Abstract

Tropical regions in developing countries are thought to be significant sources of organochlorine pesticides in the global context, owing to high rate of use and only a recent production ban or restriction on application of these pesticides. In the present paper, DDT and HCH in eight 210Pb-dated sedimentary cores from the Pearl River Delta, South China, were analyzed in order to reconstruct the time trends of these persistent organic pollutants in this tropical region. The sedimentary inventories of sigmaDDT and sigmaHCH through the cores ranged from 36.6 to 1109.5 ng/cm2 and from 11.2 to 226.3 ng/cm2, respectively, and their spatial distribution implies that the water flows from the Humen, Jiaomen, Hongqili, and Hengmen outlets rather than the Xijiang flow from Modaomen outlet, supplied the major historical input of DDT to the estuary.
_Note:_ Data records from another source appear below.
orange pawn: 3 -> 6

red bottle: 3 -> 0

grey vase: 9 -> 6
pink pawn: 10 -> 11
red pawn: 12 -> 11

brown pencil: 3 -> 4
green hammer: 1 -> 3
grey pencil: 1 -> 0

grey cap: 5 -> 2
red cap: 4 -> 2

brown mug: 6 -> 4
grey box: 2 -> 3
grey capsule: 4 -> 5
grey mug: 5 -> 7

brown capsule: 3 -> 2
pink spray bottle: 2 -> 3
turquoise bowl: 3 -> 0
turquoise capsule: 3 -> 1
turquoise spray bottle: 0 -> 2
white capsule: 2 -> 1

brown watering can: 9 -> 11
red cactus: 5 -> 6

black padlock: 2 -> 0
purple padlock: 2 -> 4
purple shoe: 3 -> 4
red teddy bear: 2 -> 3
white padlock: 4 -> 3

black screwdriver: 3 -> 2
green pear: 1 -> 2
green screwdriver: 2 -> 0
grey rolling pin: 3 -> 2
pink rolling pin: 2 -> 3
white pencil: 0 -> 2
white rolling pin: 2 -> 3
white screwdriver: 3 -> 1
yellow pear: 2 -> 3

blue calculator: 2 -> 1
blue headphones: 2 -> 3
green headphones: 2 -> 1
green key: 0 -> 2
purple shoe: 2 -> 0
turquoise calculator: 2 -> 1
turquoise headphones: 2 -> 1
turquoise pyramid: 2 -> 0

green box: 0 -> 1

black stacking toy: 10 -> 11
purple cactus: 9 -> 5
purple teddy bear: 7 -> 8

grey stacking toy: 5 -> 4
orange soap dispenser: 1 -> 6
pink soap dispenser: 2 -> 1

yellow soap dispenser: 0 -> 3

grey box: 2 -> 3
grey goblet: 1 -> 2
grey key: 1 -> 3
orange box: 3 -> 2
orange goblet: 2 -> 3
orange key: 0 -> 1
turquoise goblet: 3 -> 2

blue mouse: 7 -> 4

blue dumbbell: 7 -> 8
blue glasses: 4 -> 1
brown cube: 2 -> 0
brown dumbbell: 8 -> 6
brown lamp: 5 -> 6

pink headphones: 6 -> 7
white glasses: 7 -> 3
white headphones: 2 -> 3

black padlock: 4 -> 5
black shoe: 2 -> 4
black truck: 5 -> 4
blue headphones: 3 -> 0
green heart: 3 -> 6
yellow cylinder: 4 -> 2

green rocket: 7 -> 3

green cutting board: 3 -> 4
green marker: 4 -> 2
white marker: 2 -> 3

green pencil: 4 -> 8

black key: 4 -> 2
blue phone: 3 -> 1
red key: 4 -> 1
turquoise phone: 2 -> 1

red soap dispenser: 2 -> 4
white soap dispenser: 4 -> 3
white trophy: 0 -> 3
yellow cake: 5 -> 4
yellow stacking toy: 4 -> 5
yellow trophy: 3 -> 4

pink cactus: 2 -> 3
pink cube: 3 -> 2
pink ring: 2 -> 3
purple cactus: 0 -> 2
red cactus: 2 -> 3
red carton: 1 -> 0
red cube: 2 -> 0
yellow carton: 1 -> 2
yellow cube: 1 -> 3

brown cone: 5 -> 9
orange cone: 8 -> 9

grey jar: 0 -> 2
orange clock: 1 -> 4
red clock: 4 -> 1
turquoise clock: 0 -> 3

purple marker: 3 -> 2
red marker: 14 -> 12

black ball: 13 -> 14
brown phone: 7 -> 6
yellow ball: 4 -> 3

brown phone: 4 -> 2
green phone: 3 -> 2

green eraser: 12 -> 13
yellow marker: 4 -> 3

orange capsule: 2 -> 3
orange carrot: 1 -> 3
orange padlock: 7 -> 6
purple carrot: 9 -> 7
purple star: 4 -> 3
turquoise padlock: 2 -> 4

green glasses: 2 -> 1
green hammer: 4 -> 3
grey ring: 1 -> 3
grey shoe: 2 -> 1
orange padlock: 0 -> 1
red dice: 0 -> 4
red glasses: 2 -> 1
Although a production ban of technical HCH and DDT was imposed in China in 1983, their sedimentary fluxes display increasing trends or strong rebounds in the 1990s as recorded in the core profiles, characteristic of the increasing ratios of (DDE + DDD)/DDT and DDE/DDT. It is suggested that an enhanced land soil runoff in the process of large-scale land transform, as well as a higher river water flow in early 1990s, had mobilized these pesticides from soil to the sedimentary system in the region.